Watch out for these structures, which create maintenance pain over time:

  • One Role per person — leads to dozens of near-identical Roles that are tedious to audit. Build reusable Roles instead.

  • Single mega-Group containing every User — defeats the purpose of Groups. Split by function, location, or zone so assignments and notifications can be targeted.

  • Permissions duplicated across Groups — User Groups don't grant permissions, so anything you put in a Group "for permissions" reasons should actually be a Role.

  • Every Group delegable to every other Group — clutters assignment dropdowns and defeats the targeting benefit. Add delegable links only where there's a real cross-team workflow.

  • Locations added directly to Users instead of through Groups — works initially, but becomes painful to maintain when team coverage changes.


Quick decision guide

When configuring access for a User, ask in this order:

  1. What does this User need to do in Mobaro? → choose or create a Role.

  2. Which team(s) do they belong to? → assign one or more User Groups.

  3. Which Locations do they cover? → ideally inherited from the User Group; only add directly if the User has unusual scope.

  4. Do they need to assign work to teams they're not in? → configure delegable User Groups on their primary Group.

  5. Do they need account-wide unrestricted access? → consider Super User instead. See Super User access vs Roles.


See also


Frequently asked questions

Q: Can a User Group grant permissions like a Role does?
A: Yes, but only if the User Group is listed as a member of a Role.

Q: Can a Role bundle Users like a Group does?
A: No. Roles attach to Users one at a time and grant permissions. They cannot be referenced as an assignee or notification target. Use User Groups for that.

Q: How many Roles and Groups should a typical User have?
A: Most Users have one Role (matching their access tier) and one to three User Groups (matching their team and any cross-team work). Outliers in either direction are fine, but they're worth a quick sanity check.

Q: When is a Super User the right answer instead?
A: When the User needs unrestricted access across all Organizations on the account, with no exceptions. Even one of the criteria not applying means a Role is the better fit. See Super User access vs Roles.

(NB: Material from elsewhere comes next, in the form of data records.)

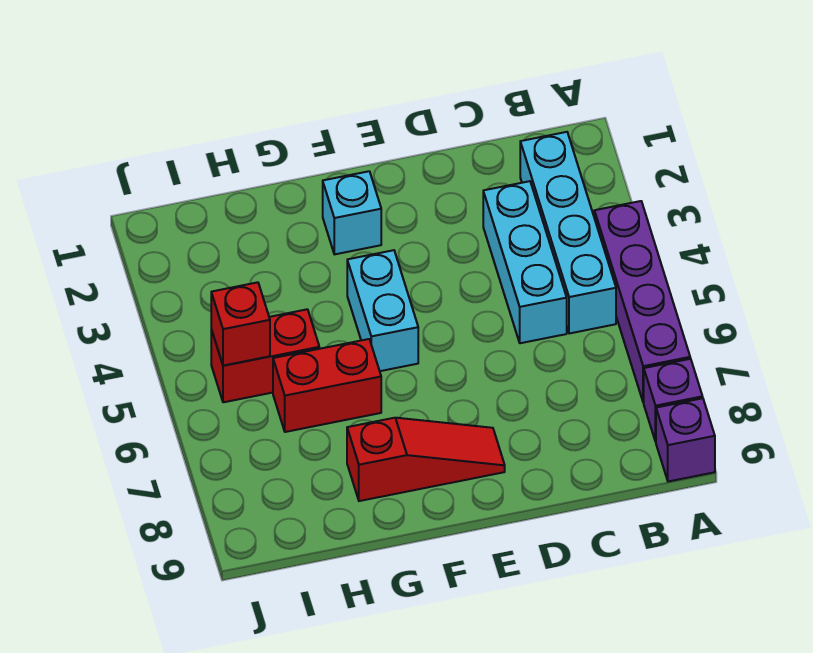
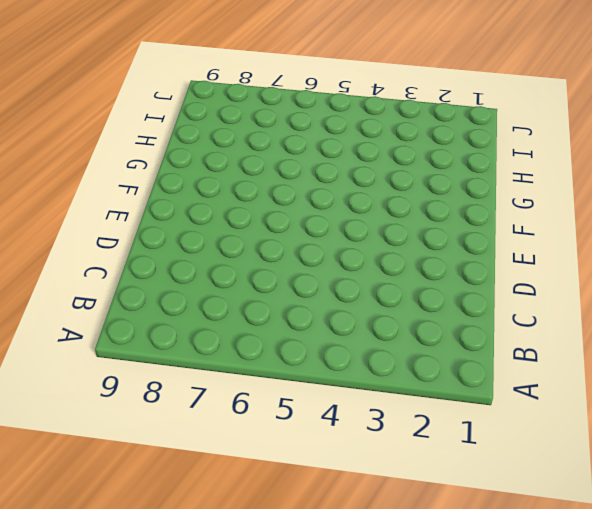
none -> purple brick A4:A7 level 1
none -> purple brick A8 level 1

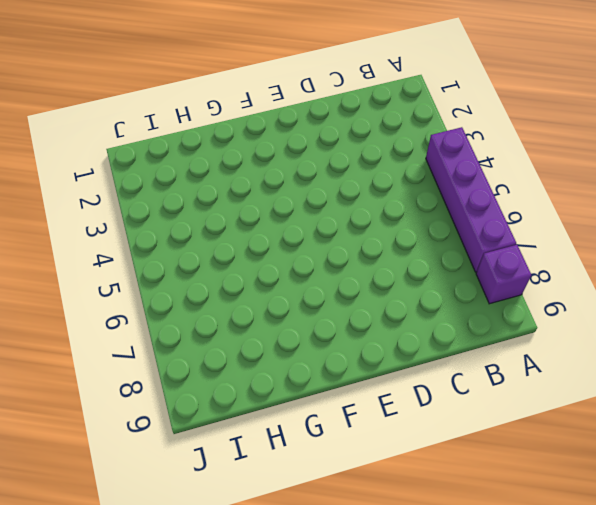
none -> purple brick A9 level 1
none -> cyan brick B2:B5 level 1

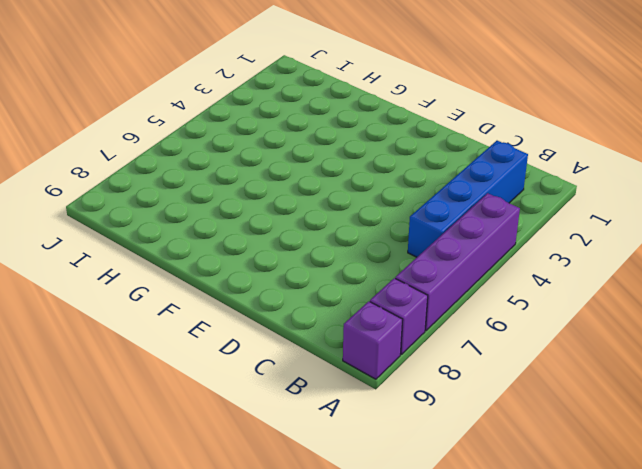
blue brick B2:B5 level 1 -> cyan brick B2:B5 level 1
none -> cyan brick C3:C5 level 1
none -> red slope E8:G8 level 1 top G

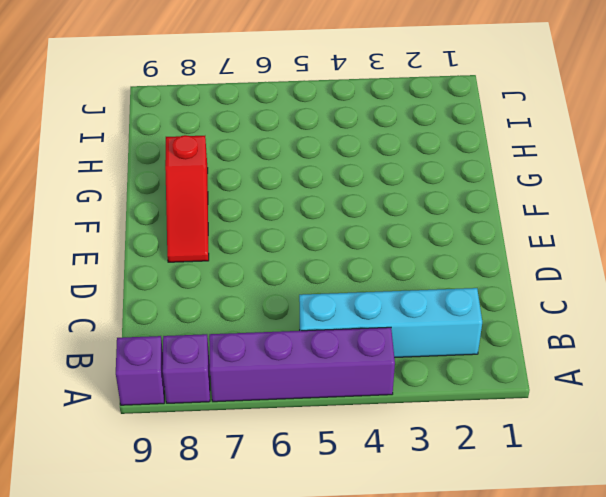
none -> cyan brick C3:C5 level 1
none -> cyan brick F2 level 1

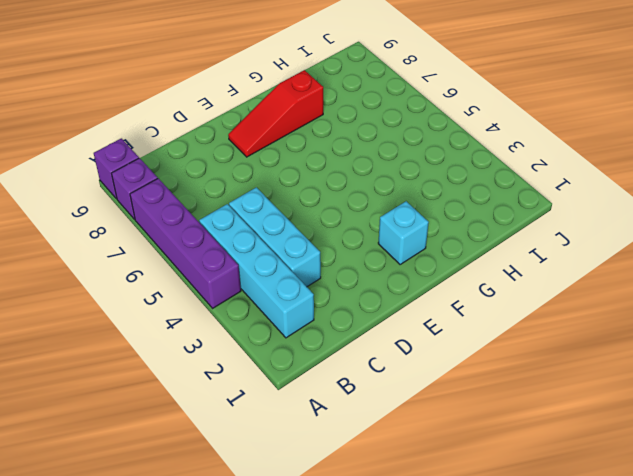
none -> cyan brick F4:F5 level 1
none -> red brick G6:H6 level 1

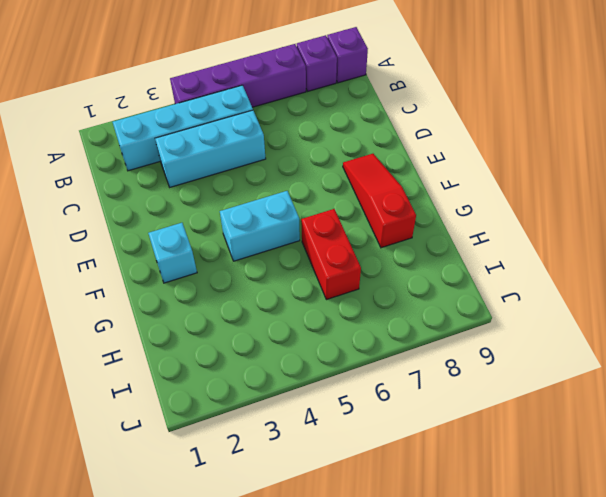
none -> red brick H5:I5 level 1
none -> red brick I5 level 2

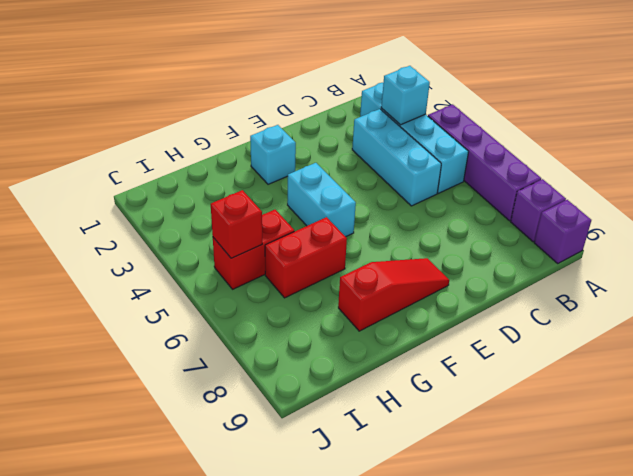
cyan brick B3 level 2 -> none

Q: If I add a User to a User Group with a Location attached, do they get access to that Location?
A: Yes. Location membership flows through Group membership. This is the recommended way to manage Location access at scale.

Q: Can a User have a Role from one team and a User Group from another?
A: Absolutely — and it's common. Roles and User Groups are independent dimensions. A Maintenance Lead Role with a Maintenance — East User Group is a typical pairing; the Role grants edit permissions, the Group scopes who they work with and where.